JERICHO, Tuesday, July 28, 2020 (WAFA) – Over 60 livestock were killed this morning after being poisoned by extremist Israeli settlers in al-Auja town, north of Jericho city in the Jordan Valley, according to a local source.
Ahmad al-Zawahra, the livestock owner, told WAFA that a group of settlers sprayed poison on the pastures where his livestock graze, killing more than 60 of them.
Meanwhile, Head of al-Auja Municipality’s Water Department Jihad Shabnat said that it was highly likely that the number would increase as some of the remaining livestock are still in a critical condition.
Settler violence against Palestinians and their property is routine in the West Bank and is rarely prosecuted by Israeli authorities.
Settlers' violence includes property and mosque arsons, stone-throwing, uprooting of crops and olive trees, attacks on vulnerable homes, among others.
There are almost 834,000 Israeli settlers living in colonial settlements in the West Bank and East Jerusalem.

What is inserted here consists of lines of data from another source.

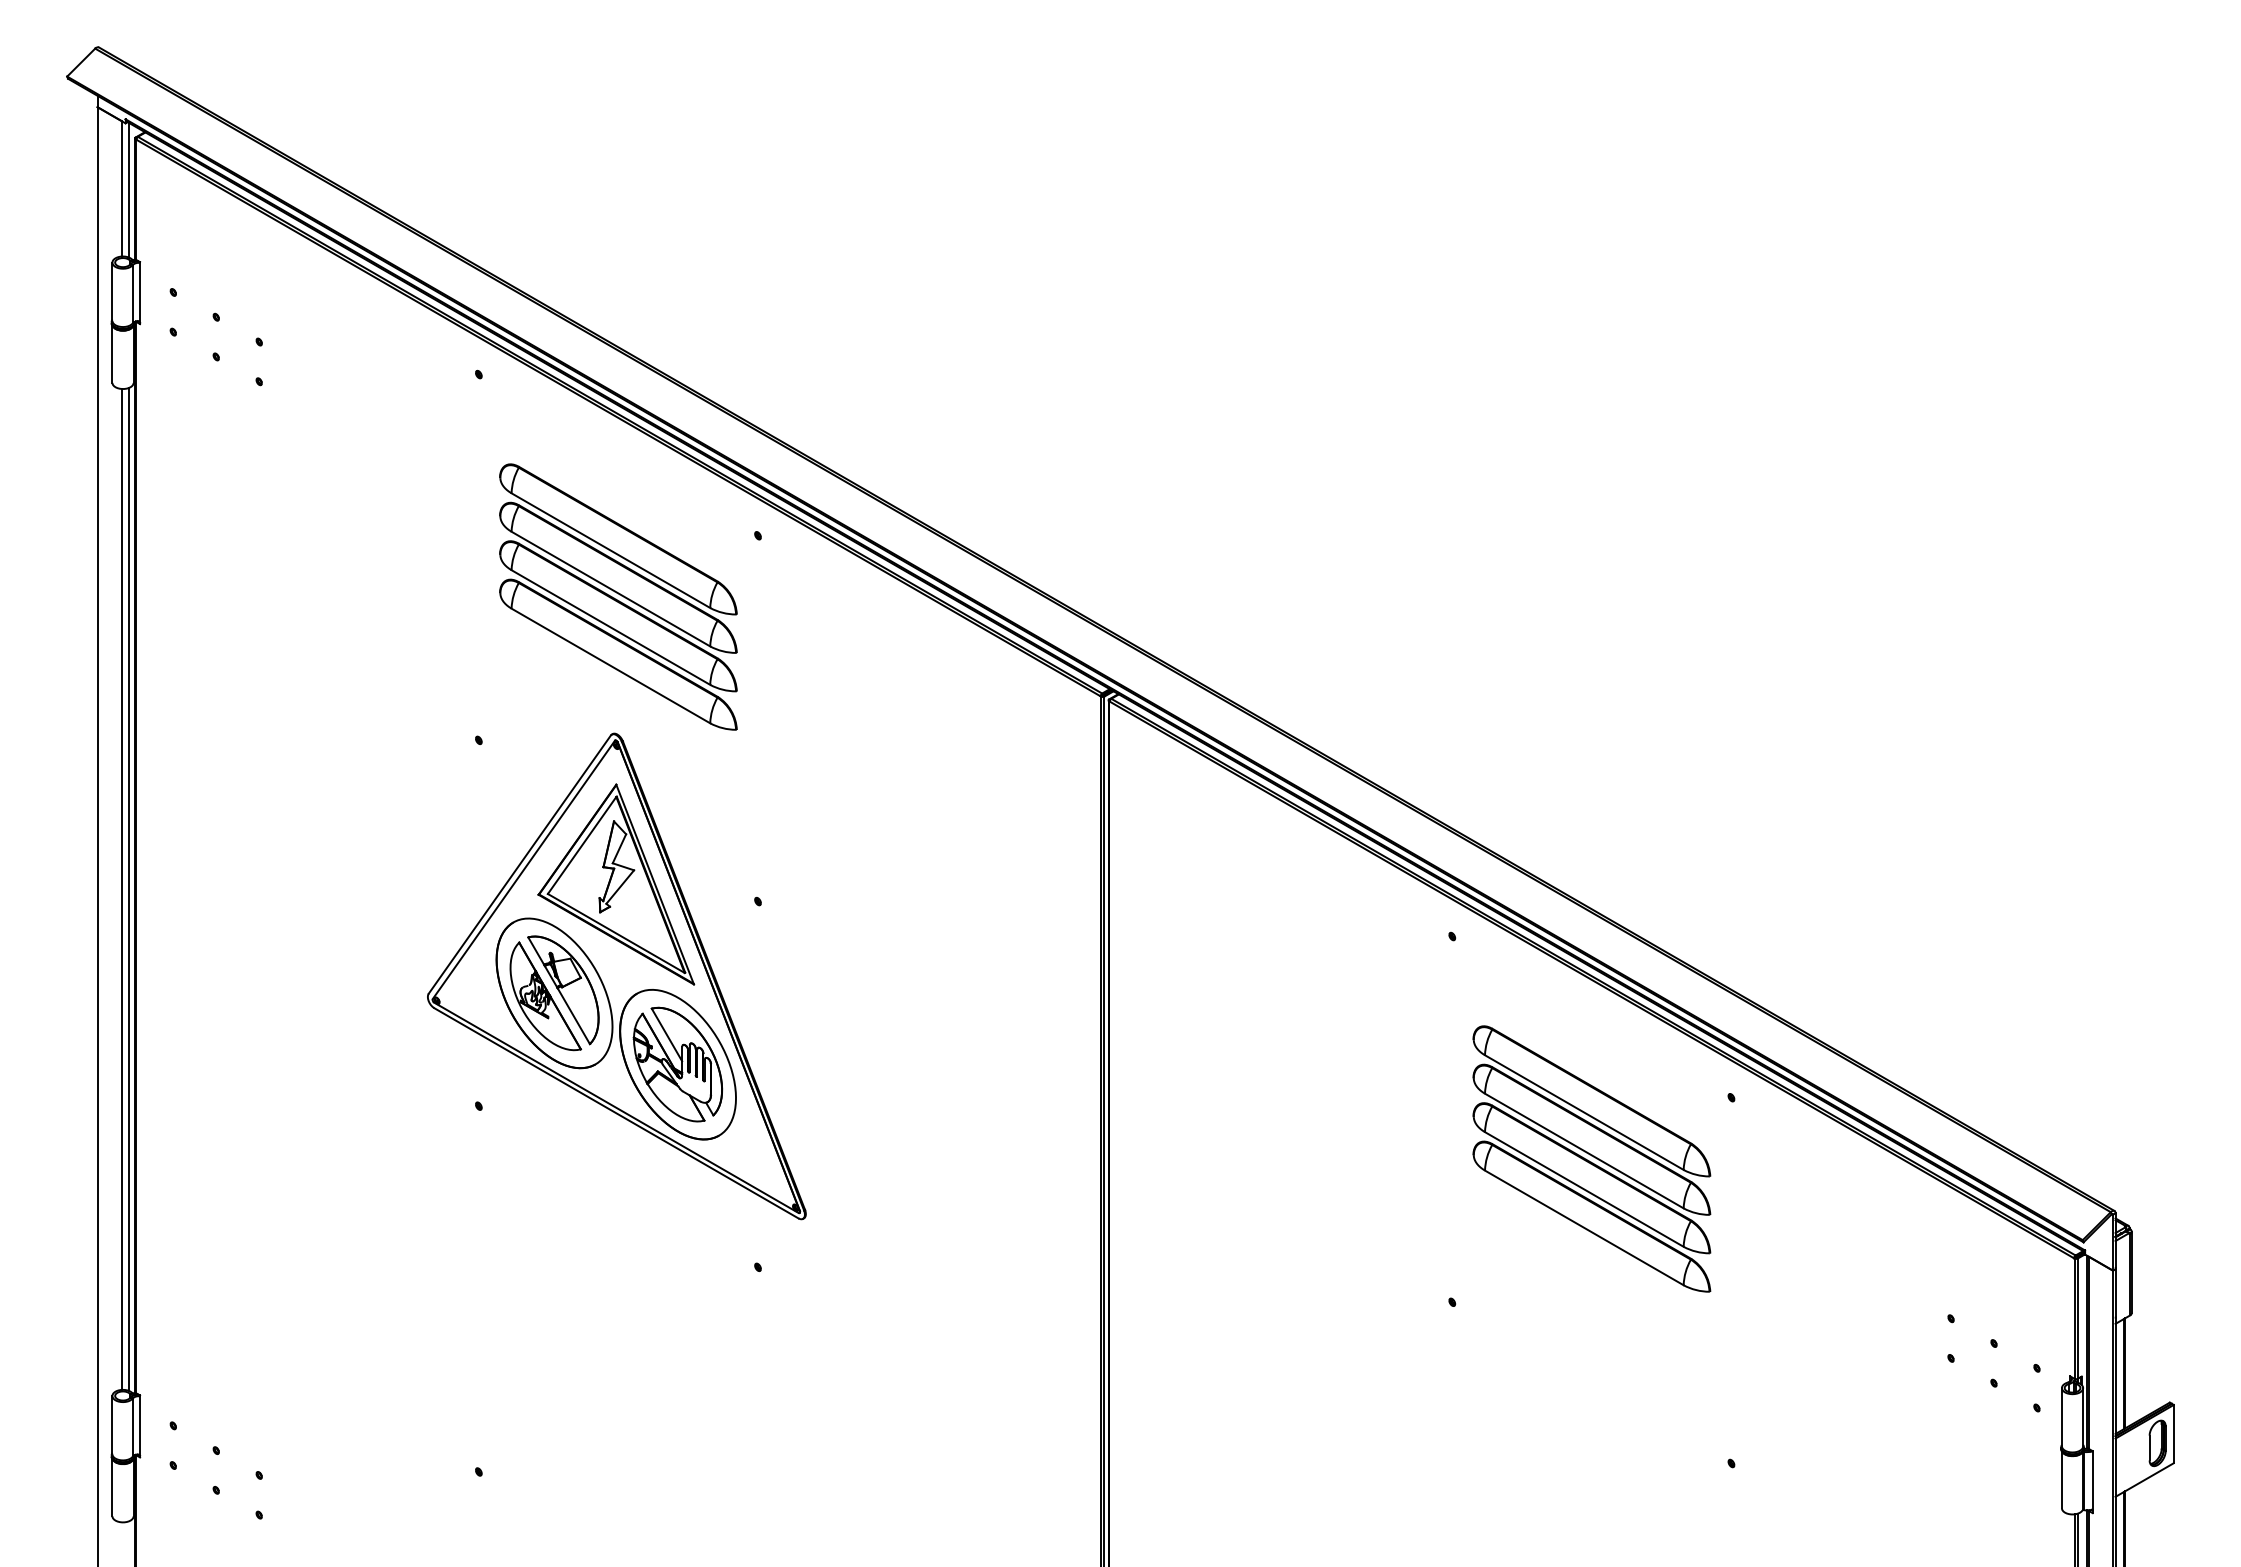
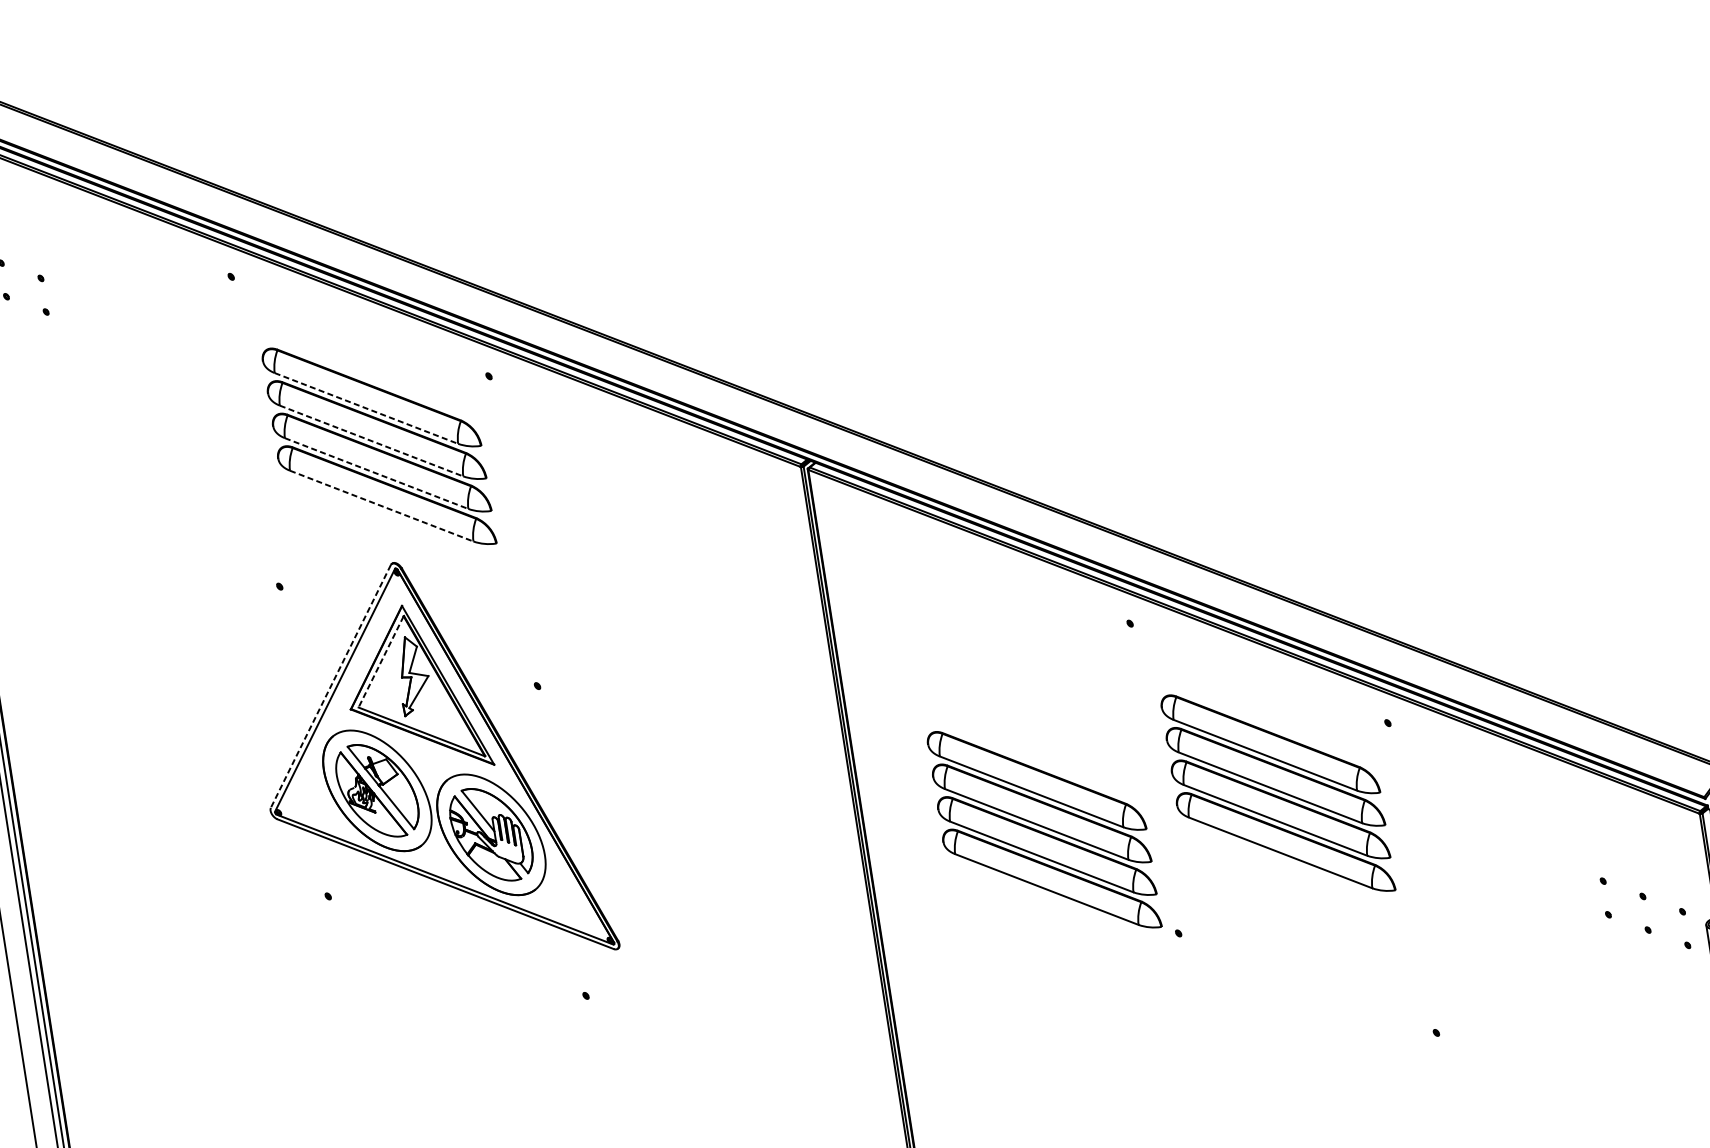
line: (610, 550) -> (366, 408), solid -> dashed
line: (610, 589) -> (371, 441), solid -> dashed
line: (610, 627) -> (376, 473), solid -> dashed
line: (610, 665) -> (381, 505), solid -> dashed
line: (581, 845) -> (380, 662), solid -> dashed
line: (519, 864) -> (330, 686), solid -> dashed
part: (1315, 1158) -> (1043, 829), added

The Jordan Valley, which is a fertile strip of land running west along the Jordan River, is home to about 65,000 Palestinians and makes up approximately 30% of the West Bank.
Since 1967, when the Israeli army occupied the West Bank, Israel has transferred at least 11,000 of its Jewish citizens to the Jordan Valley. Some of the settlements in which they live were built almost entirely on private Palestinian land.

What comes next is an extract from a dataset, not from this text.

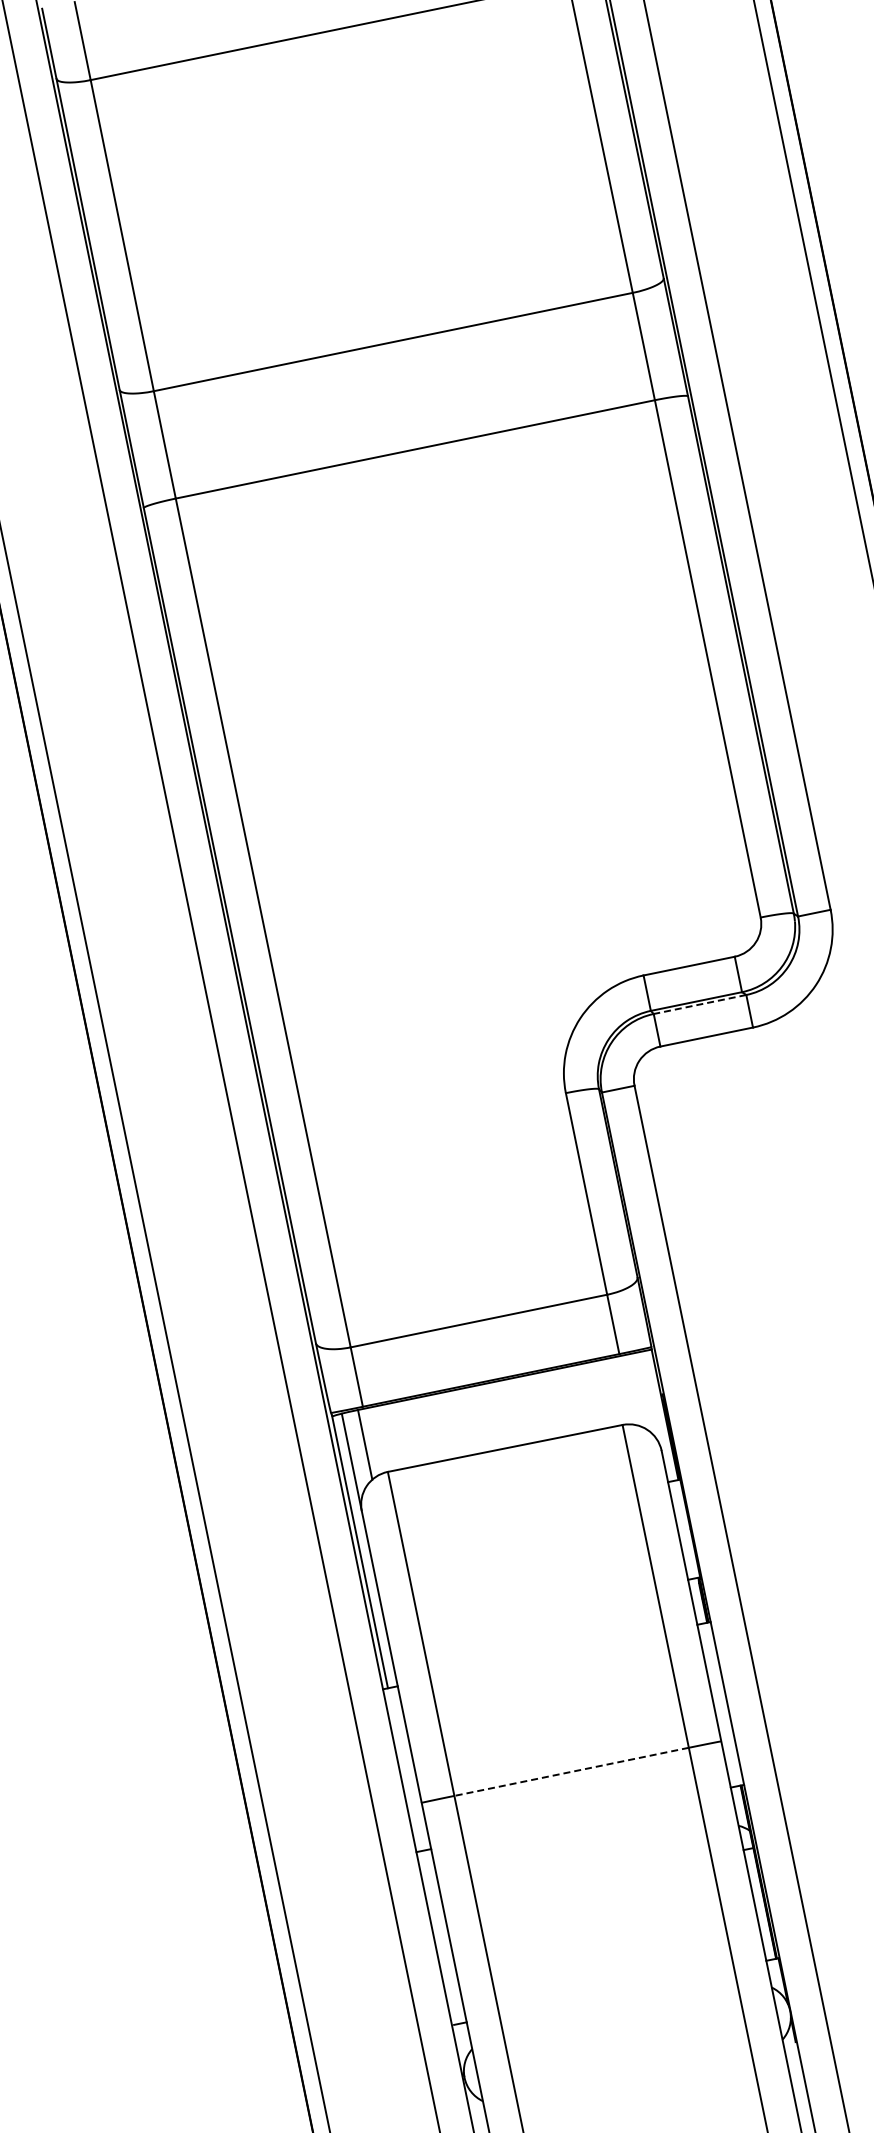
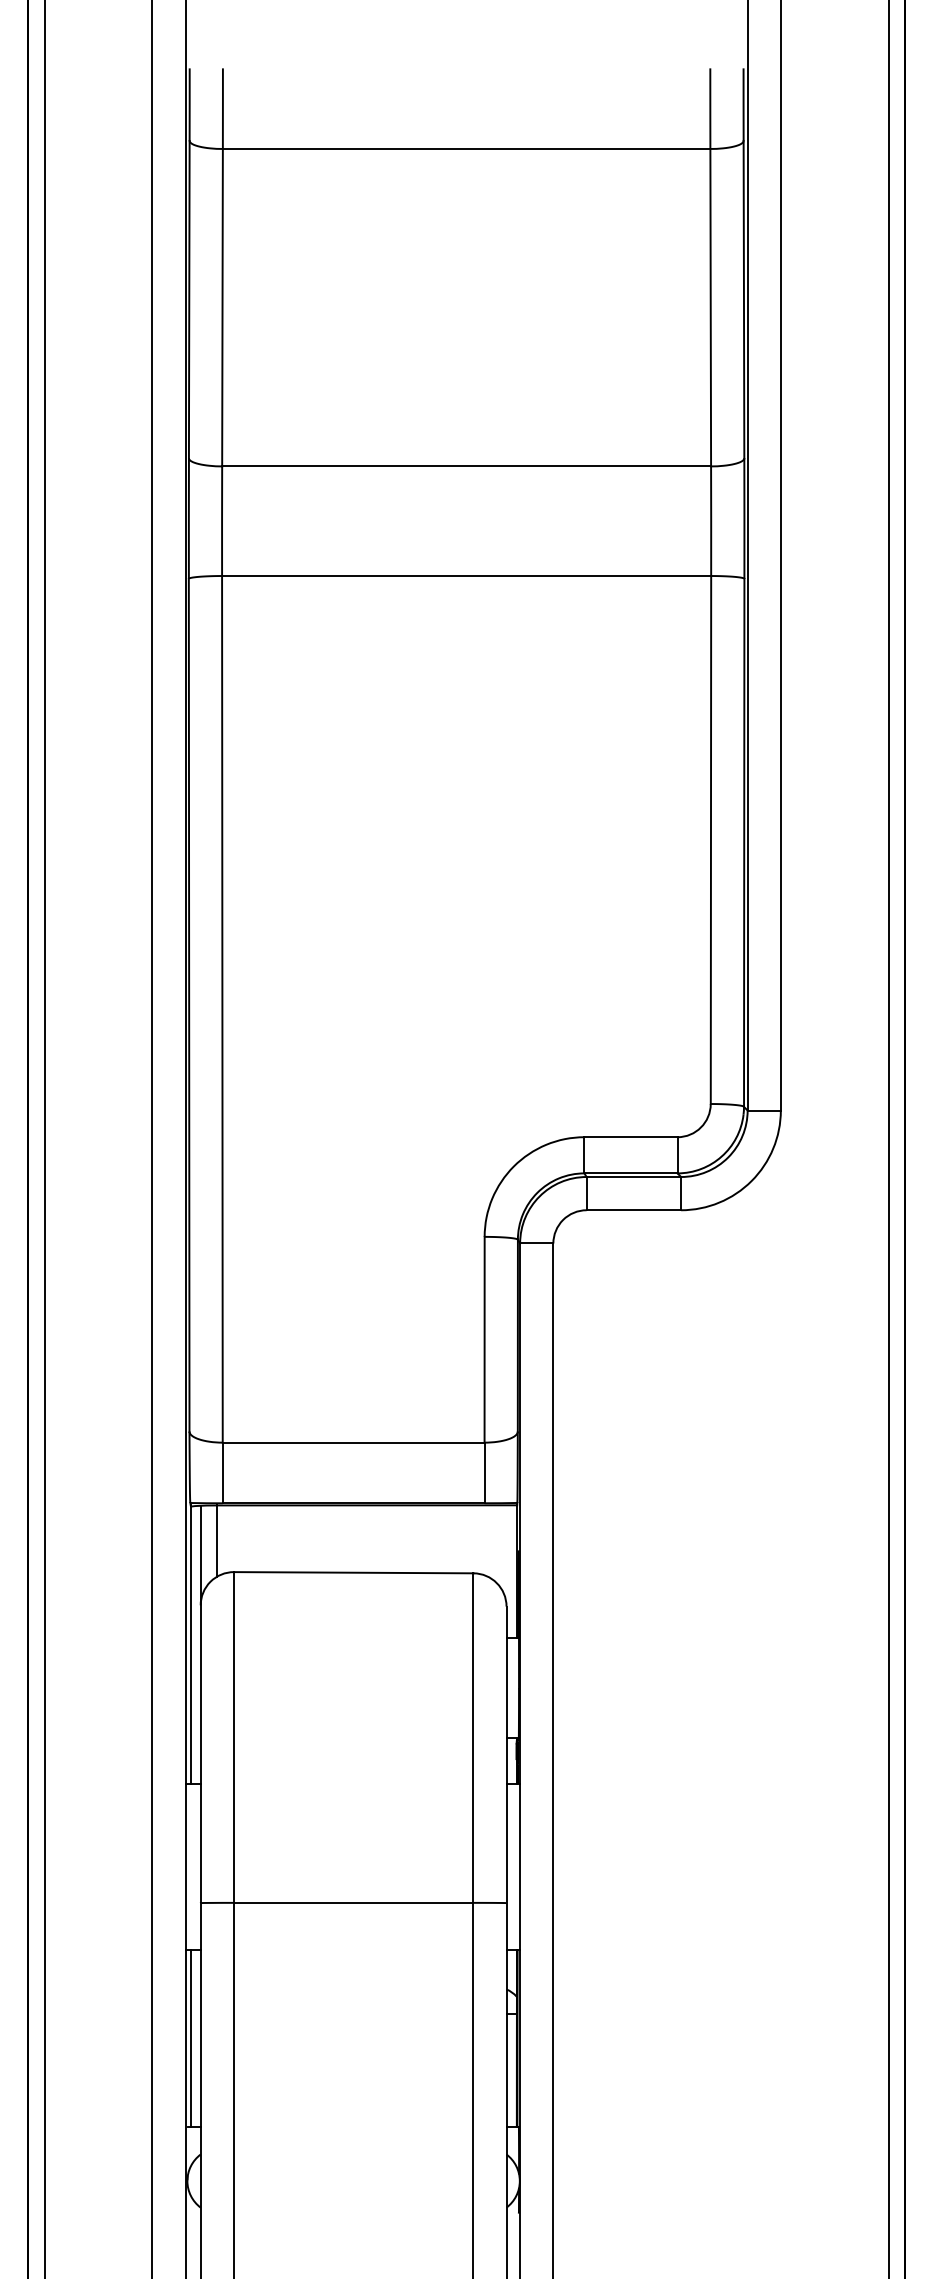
line: (699, 1005) -> (633, 1177), dashed -> solid
line: (571, 1771) -> (353, 1902), dashed -> solid
line: (438, 1937) -> (190, 2038), added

The Israel military has also designated about 46 percent of the Jordan Valley as a closed military zone since the beginning of the occupation in June 1967, and has been utilizing the pretext of military drills to forcefully displace Palestinian families living there as part of a policy of ethnic cleansing and stifling Palestinian development in the area.
Approximately 6,200 Palestinians live in 38 communities in places earmarked for military use and have had to obtain permission from the Israeli authorities to enter and live in their communities.
In violation of international law, the Israeli military not only temporarily displaces the communities on a regular basis, but also confiscates their farmlands, demolishes their homes and infrastructure from time to time.
Besides undergoing temporary displacement, the Palestinian families living there face a myriad restrictions on access to resources and services. Meanwhile, Israel exploits the resources of the area and generates profit by allocating generous tracts of land and water resources for the benefit of settlers.
Israeli politicians have made it clear on several occasions that the highly strategic Jordan Valley would remain under their control in any eventuality.